In the realm of software development, managing and understanding codebase metrics is crucial for maintaining code quality, optimizing performance, and ensuring efficient collaboration among development teams.
Tools that assist in analyzing and quantifying code statistics play a pivotal role in this process.

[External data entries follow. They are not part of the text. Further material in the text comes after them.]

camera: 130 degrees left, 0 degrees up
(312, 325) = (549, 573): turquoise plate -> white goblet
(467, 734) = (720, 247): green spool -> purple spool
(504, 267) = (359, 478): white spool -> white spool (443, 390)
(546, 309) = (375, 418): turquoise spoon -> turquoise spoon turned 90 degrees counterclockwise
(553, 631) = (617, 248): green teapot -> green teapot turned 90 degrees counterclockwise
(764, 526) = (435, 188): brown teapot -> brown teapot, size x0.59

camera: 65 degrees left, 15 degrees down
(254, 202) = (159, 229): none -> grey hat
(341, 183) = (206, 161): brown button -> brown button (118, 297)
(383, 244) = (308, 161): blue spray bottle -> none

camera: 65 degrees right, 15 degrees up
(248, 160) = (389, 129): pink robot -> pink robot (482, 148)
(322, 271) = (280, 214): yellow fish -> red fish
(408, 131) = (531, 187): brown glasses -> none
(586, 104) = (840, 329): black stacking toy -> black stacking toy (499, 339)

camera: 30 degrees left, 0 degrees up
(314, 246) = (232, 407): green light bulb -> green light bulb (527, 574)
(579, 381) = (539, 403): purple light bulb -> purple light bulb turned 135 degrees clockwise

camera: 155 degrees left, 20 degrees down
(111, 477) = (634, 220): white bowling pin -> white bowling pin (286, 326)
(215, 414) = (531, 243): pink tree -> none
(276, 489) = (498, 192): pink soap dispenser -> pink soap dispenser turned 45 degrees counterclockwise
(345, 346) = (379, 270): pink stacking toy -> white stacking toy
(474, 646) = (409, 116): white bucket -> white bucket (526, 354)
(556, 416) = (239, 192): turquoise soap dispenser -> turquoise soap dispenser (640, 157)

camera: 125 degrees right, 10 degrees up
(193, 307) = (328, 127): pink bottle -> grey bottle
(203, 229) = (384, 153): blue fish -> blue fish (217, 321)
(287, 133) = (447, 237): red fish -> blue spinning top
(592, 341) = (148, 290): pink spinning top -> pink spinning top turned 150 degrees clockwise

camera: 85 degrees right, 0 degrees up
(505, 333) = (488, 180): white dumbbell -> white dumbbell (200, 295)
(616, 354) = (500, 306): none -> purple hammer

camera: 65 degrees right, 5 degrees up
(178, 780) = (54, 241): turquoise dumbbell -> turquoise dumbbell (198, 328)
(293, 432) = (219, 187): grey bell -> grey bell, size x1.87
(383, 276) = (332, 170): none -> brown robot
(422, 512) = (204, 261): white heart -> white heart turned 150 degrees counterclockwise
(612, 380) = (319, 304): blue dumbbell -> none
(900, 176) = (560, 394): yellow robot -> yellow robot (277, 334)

Two prominent tools that have gained traction for their simplicity and effectiveness are “SLOC, CLOC, and Code” or simply “scc” and “CLOC” (Count Lines of Code).
What is scc?
“SLOC, CLOC, and Code” (scc) is an open-source command-line tool designed to provide developers with quick and insightful code analysis metrics.
It is particularly renowned for its ability to efficiently count lines of code (LOC) in various programming languages such as Python, Java, and C++ to more, offer comprehensive statistics, and assess code complexity.
With a focus on minimalism and efficiency, scc has become a popular choice among developers seeking an unobtrusive yet powerful tool for codebase analysis.
What is Cloc?
CLOC, short for “Count Lines of Code“, is another popular command-line tool used to quantify codebase metrics. Like scc, CLOC helps developers understand the composition of their codebase by counting lines of code, comments, and blank lines.
While not as feature-rich as scc, CLOC excels in its simplicity and ease of use, making it a favored choice for quickly obtaining high-level code statistics.
Install Sloc Cloc and Code (scc) in Linux
To install scc on Linux, you can use the Snap package manager, but first, make sure to ensure that your Linux distribution comes with Snap pre-installed, but if it’s not available, you might need to install it separately.
$ sudo apt install snapd [On Debian, Ubuntu and Mint] $ sudo zypper install snapd [On OpenSUSE]
----------- On RHEL/CentOS/Fedora and Rocky/AlmaLinux ----------- $ sudo dnf install snapd $ sudo ln -s /var/lib/snapd/snap /snap
----------- On Arch Linux ----------- $ git clone https://aur.archlinux.org/snapd.git $ cd snapd $ makepkg -si $ sudo systemctl enable --now snapd.socket $ sudo ln -s /var/lib/snapd/snap /snap
----------- On Manjaro Linux ----------- $ sudo pacman -S snapd $ sudo systemctl enable --now snapd.socket $ sudo ln -s /var/lib/snapd/snap /snap
Once snapd is installed, you can run the following commands to install scc and verify the installed version as shown.
$ sudo snap install scc $ scc --version
You should see the version number of SCC printed on the console.
Install Cloc on Linux
To install “cloc” (Count Lines of Code) on a Linux system, you can use package managers as shown.
$ sudo apt install cloc [On Debian, Ubuntu and Mint] $ sudo yum install cloc [On RHEL/CentOS/Fedora and Rocky/AlmaLinux] $ sudo emerge -a sys-apps/cloc [On Gentoo Linux] $ sudo apk add cloc [On Alpine Linux] $ sudo pacman -S cloc [On Arch Linux] $ sudo zypper install cloc [On OpenSUSE]
After installing, you can verify that cloc is installed by running the following command in the terminal.
$ cloc --version
Count Lines of Code in File
To count the lines of code in the file hello.py, you would run the following command:
$ scc hello.py OR $ cloc hello.py
It will output the number of lines of code, blank lines, comment lines, and physical lines of source code in the file.
To count the lines of code in the current directory and its subdirectories, use:
$ scc code/ OR $ cloc code/
Here are some additional options that you can use with SCC or Cloc:
-l– List all programming languages found in the source code.
-c– Only count C code.
-s– Only count C++ code.
-j– Use multiple threads to speed up the counting process.
-o– Output the results in a specific format, such as XML or JSON.
For more advanced usage, use the following command to see available options and examples.
$ scc --help OR $ cloc --help
Other Code Counters
If scc and cloc do not suit your needs here are other freely available code counters to consider:
In conclusion, both scc and cloc are valuable tools for code analysis, each with its strengths. scc shines with its comprehensive features and flexibility, while CLOC excels in its simplicity and speed.
Consider the nature of your project, the depth of analysis required, and your familiarity with command-line tools when deciding between these two capable options.
Regardless of your choice, both tools contribute to better code management and enhanced collaboration within development teams.